There are a number of songs that don't feature special guest musicians at all, and they're also quite phenomenal. Hearing Lauper belt it out through the beautiful soul-ballad “Romance in the Dark,” for instance, wows the socks off of me. The instrumentation consisting of the standard electric guitars, drums, an electric organ, and a full horn section that wallows quietly in the background is very nicely put together, and they can hardly overpower Lauper when she hits those big notes. And holy crap, does she hit those big notes!
I feel like such a loser that I haven't ever really listened to some of these special guest stars before. Charlie Musselwhite guests on two of these songs, and he plays a mean harmonica. You might not even like the harmonica, but I don't see how you can have blood pumping through your body if you don't like hearing him play on this album. Ann Peebles has a really good blues voice, and I've never even heard of her before. Why haven't I? Johnny Lang plays on a few tracks. I don't feel too bad for never having heard of him, because he's only 30. Except he sounds like he's 60. Allen Toussaint guests the most on this album, and he plays the keyboards in a verrry dazzling manner.

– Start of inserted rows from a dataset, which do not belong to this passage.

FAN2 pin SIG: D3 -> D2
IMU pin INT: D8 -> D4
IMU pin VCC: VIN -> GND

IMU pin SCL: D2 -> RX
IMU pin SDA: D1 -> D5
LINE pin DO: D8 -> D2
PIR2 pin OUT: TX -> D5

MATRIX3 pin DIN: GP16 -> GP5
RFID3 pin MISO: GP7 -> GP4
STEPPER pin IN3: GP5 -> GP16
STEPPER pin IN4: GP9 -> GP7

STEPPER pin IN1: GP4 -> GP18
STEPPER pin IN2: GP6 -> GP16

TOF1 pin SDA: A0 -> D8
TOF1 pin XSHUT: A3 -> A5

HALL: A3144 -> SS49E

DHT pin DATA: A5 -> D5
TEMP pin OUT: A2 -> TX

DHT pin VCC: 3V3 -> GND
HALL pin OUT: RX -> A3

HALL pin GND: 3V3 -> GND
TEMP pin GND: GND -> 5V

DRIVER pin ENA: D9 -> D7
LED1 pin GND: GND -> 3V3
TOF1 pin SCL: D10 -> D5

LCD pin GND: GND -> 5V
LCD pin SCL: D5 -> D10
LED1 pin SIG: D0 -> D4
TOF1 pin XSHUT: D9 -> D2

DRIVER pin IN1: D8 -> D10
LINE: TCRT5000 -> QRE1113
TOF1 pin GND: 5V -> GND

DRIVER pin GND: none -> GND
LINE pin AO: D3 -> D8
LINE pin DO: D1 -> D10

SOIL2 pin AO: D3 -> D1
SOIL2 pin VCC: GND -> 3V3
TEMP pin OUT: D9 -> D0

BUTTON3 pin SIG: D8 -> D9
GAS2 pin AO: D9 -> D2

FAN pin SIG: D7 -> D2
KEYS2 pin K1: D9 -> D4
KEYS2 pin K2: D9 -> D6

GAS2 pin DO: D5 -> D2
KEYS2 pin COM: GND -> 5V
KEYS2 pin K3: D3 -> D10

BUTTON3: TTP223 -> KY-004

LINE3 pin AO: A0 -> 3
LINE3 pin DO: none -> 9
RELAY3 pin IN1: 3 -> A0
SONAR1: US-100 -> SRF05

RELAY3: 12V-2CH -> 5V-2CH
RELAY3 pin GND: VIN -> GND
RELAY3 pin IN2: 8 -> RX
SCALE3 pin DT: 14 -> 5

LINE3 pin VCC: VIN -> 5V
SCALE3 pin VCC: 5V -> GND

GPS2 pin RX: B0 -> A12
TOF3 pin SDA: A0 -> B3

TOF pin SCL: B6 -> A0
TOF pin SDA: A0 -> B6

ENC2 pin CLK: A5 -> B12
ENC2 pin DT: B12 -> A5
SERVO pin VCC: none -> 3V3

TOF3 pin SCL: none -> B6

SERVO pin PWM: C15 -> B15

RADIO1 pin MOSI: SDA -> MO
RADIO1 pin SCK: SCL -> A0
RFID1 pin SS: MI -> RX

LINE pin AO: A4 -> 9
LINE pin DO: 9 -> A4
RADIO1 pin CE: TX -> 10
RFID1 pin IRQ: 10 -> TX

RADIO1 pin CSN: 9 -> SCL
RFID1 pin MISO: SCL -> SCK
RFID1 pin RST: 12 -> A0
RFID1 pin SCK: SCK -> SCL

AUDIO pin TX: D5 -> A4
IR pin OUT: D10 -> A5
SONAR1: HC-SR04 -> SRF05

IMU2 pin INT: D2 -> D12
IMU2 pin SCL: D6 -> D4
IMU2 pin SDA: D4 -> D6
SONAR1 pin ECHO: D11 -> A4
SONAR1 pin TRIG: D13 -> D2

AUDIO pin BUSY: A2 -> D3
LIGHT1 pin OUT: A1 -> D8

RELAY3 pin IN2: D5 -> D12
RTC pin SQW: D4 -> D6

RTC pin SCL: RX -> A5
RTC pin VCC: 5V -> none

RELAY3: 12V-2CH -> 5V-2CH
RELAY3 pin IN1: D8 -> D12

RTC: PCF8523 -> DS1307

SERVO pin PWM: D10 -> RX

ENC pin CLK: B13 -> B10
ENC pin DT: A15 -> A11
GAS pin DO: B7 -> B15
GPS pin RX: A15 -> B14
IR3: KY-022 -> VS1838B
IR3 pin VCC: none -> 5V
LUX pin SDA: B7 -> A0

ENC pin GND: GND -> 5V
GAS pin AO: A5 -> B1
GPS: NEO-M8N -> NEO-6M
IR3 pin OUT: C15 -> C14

Am I going to be in a world of hurt for calling this the best Cyndi Lauper album by a mile? Well for sure it will never have the same cultural impact as She's So Unusual or True Colors. However, chalk this one up as the most consistently enjoyable album of her career. It was a simple idea, but Lauper gathered the right musicians for it, the album was produced well, and she definitely had the chops for it.